O Martin apontou para uma casa amarelada de três andares com vários sinais de deterioração, o jardim de acesso à casa estava mal cuidado, talvez até abandonado ao seu próprio destino onde as espécies mais fracas e elegantes tentavam expulsar as dominantes e intrometidas ervas daninhas. A porta e as quatro janelas de madeira aguentavam-se nos pregos enferrujados das dobradiças, a única janela com um aspeto mais novo, onde o bicho do caruncho ainda não tinha viajado, era a do último andar, provavelmente resultado de uma ampliação posterior à construção inicial.

Estacionei o carro na entrada da casa, o caminho por entre as milhentas ervas espinhosas mal se via, obrigando-nos a contorná-los. Depois de alguns guinchos batemos à porta, uma e outra vez, nenhuma luz se acendeu nem nenhum movimento se ouviu. Passado pouco tempo ouvi o restolhar de folhas secas e um vulto, uma rapariga de vestido azul, a correr saída da parte traseira da casa.

Ia desatar a correr atrás dela, deixando-os ali especados sem perceber o que se acabara de passar. A questão é que não me levaria a lado nenhum. A Diana bateu de novo na porta.

- Escusas. - Pronunciei algo resignada. - Ela acabou de sair pela porta das traseiras.

- Então estás à espera de quê para ires atrás dela? - Resmungou o Martin ansioso que aquela aventura acabasse.

- Não me parece que persegui-la seja a melhor abordagem! - Contrapôs a Diana.
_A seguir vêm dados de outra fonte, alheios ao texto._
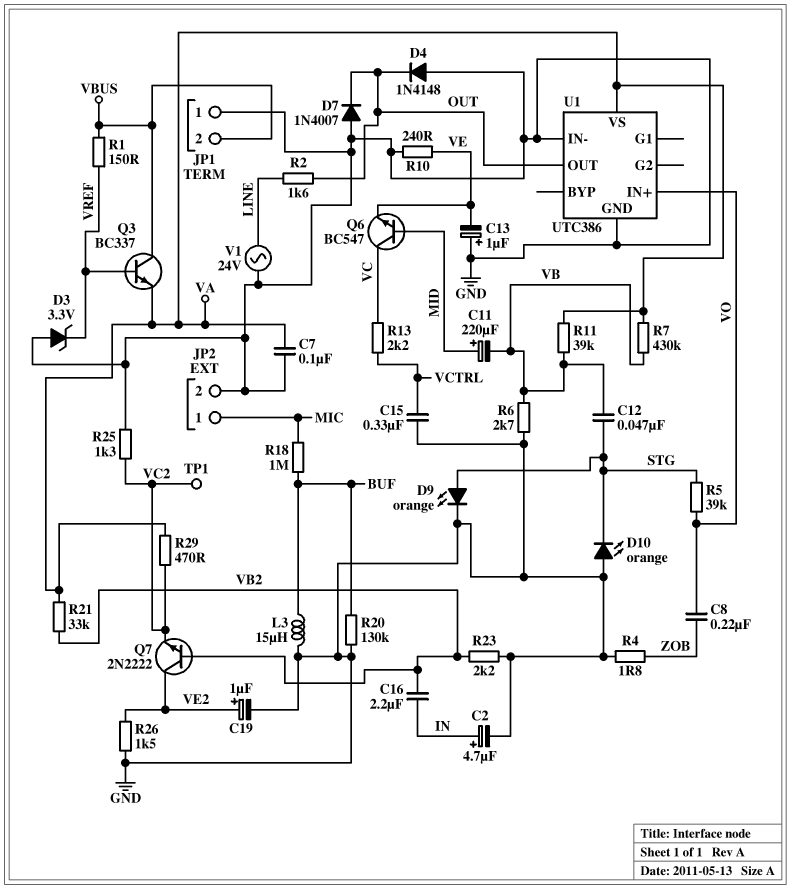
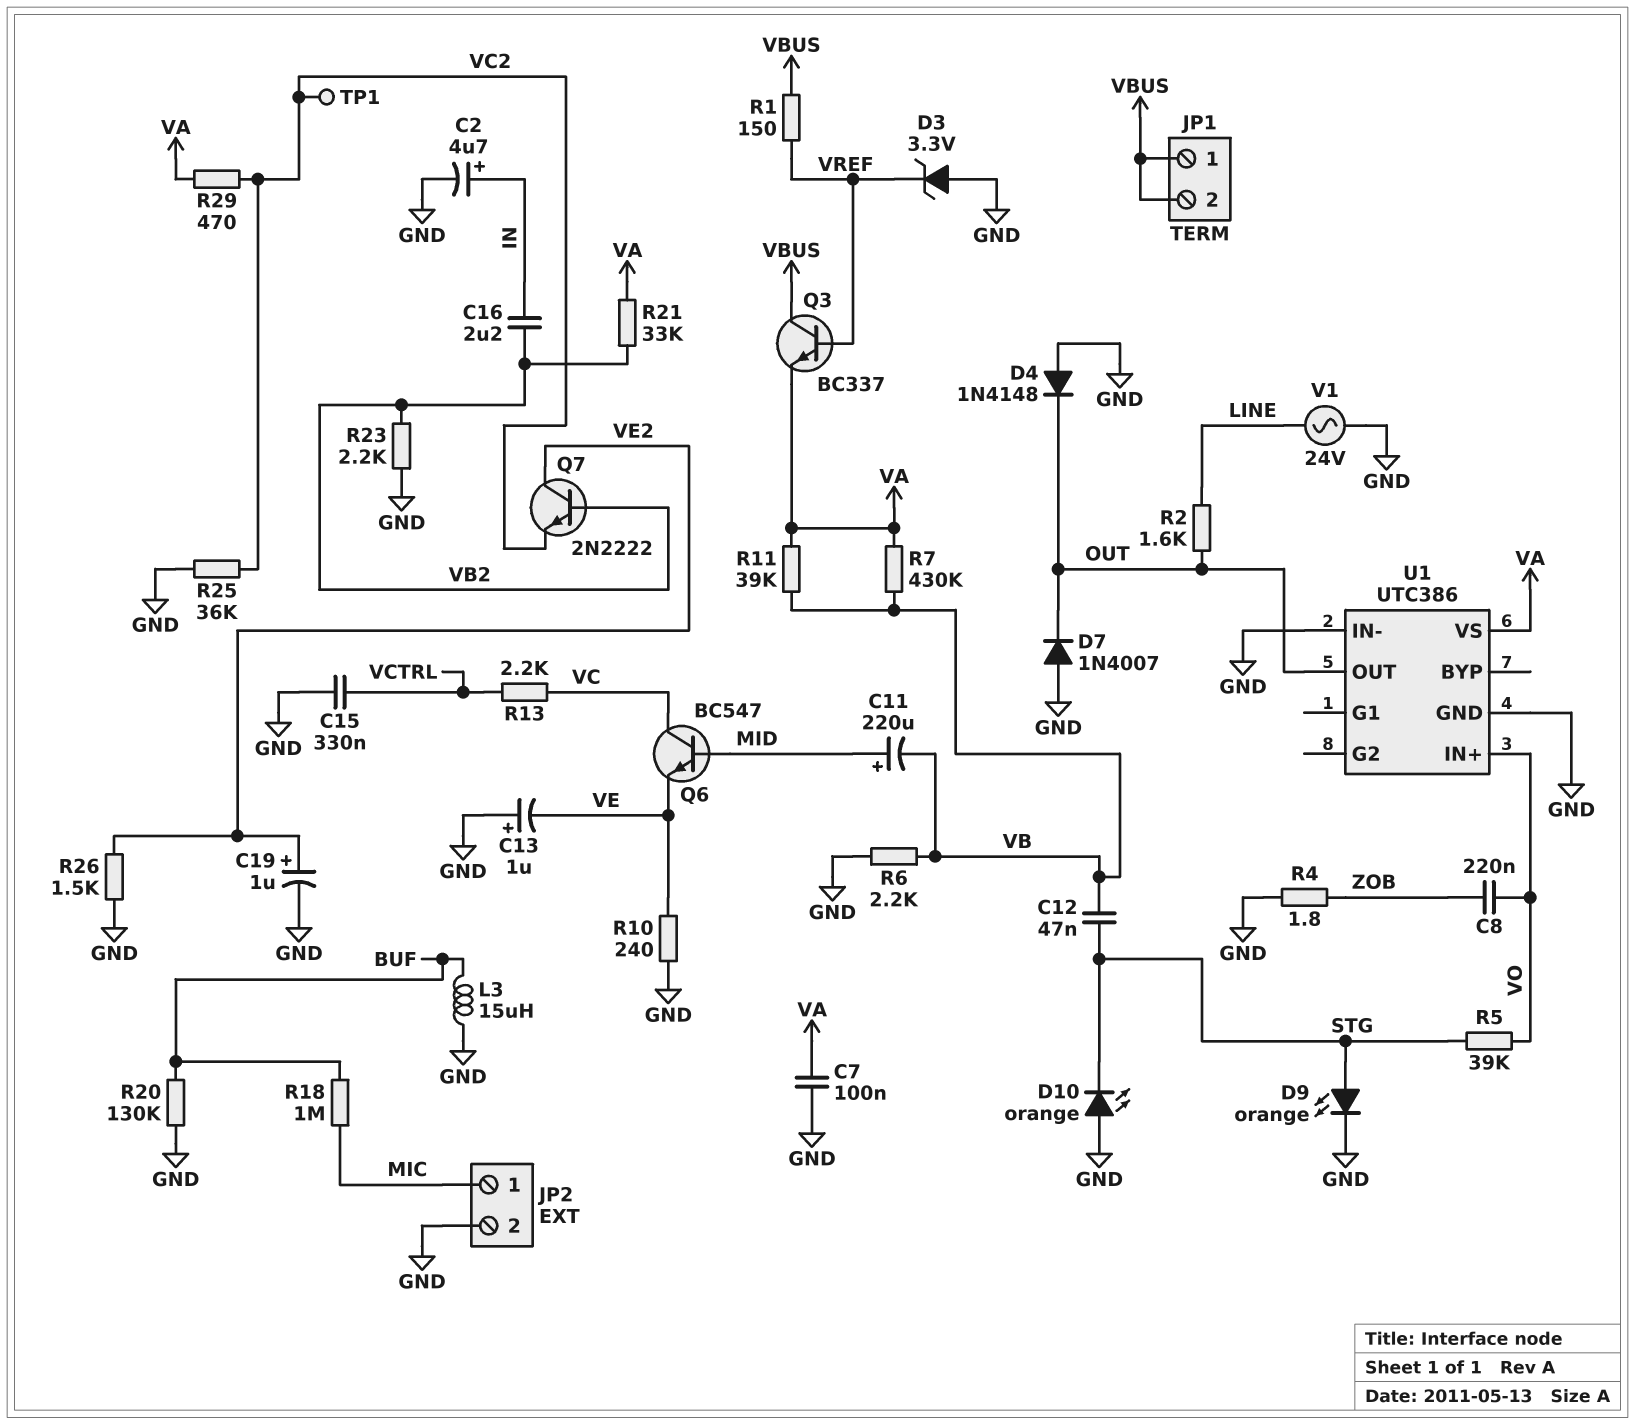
JP1 pin 1: GND -> VBUS
R6: 2.7k (GND, VB) -> 2.2k (GND, VB)
R25: 1.3k (GND, VC2) -> 36k (GND, VC2)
- Infelizmente sou forçada a concordar, se tivesse corrido atrás dela, tinha-a apanhado no sítio exato onde a vi sair. Seria encarado como uma ameaça e não é disso que precisamos!

- Então...? Vamos na mesma segui-la, que diferença fazia? - Perguntou a Hera histérica.

- Vamos segui-la, não caçá-la. Faz diferença. - Argumentei.

Dito isto voltamos a entrar no carro seguindo junto ao denso mato por onde ela se escapulira.